Pour l’amour du monde

Après une rétrospective en 2010, le photographe Gabor Szilasi fait l’objet d’une autre exposition au musée McCord. Cette fois-ci, Le monde de l’art à Montréal, 1960-1980 dresse un portrait des grands vernissages s’étant déroulés ces années-là dans la métropole. Une exposition de 43 photos qui attestent, une fois de plus, la passion de Gabor Szilasi pour l’humain. 

Le Musée d’art de Joliette et le Musée canadien de la photographie contemporaine avaient déjà célébré Gabor Szilasi en 2009 avec L’éloquence du quotidien, une rétrospective transférée l’année suivante au musée McCord.
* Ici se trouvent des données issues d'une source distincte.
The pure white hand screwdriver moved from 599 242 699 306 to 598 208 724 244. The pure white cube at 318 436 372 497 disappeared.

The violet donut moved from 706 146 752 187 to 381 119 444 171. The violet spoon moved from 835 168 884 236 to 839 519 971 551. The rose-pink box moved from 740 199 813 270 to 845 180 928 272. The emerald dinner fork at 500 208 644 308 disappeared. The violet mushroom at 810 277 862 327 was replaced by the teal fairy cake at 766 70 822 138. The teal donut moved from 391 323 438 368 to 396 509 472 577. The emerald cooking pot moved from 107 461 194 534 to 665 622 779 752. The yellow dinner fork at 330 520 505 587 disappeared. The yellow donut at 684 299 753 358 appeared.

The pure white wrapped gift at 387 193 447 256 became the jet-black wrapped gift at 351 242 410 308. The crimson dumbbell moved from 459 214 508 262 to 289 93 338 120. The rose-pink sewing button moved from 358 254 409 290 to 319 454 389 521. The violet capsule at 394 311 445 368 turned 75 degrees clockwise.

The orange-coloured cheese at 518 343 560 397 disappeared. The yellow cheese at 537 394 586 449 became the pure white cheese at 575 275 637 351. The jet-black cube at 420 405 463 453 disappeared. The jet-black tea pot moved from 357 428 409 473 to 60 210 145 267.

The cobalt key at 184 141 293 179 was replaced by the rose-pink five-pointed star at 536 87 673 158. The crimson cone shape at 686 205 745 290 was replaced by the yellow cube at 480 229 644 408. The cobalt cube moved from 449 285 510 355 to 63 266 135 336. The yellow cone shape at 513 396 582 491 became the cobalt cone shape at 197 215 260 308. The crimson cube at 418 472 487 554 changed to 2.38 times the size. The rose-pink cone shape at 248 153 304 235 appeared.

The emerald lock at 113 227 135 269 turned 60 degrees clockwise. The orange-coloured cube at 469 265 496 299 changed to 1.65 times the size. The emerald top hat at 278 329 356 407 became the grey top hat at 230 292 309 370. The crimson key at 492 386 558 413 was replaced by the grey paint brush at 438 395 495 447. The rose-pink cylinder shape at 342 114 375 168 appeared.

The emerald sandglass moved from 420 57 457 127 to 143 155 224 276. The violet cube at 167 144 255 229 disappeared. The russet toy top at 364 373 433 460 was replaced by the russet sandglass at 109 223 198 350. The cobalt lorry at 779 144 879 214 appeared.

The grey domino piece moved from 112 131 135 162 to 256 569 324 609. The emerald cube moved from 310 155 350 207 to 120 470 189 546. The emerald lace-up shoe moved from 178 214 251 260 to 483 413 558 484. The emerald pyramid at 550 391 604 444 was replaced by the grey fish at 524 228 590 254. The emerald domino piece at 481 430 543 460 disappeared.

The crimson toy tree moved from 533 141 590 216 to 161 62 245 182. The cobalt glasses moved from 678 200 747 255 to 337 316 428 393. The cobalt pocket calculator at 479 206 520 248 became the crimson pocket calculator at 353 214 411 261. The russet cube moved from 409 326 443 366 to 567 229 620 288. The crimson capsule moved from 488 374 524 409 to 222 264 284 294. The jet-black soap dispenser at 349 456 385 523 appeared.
Les amateurs du photographe montréalais d’origine hongroise avaient pu se régaler avec plus de 120 clichés de Szilasi pris en Hongrie, à Montréal et dans les campagnes du Québec. 

Le musée de la rue Sherbrooke remet ça cet hiver avec une expo maison cette fois, signée par la commissaire Zoë Tousignant et constituée de photographies de l’artiste en majorité inédites. 

La préparation de cette exposition, Le monde de l’art à Montréal, 1960-1980, a représenté un solide travail de recherche et d’analyse de la part de Zoë Tousignant, conservatrice adjointe de la collection de photographies du musée McCord, que le photographe Michel Campeau avait recommandée à Gabor Szilasi.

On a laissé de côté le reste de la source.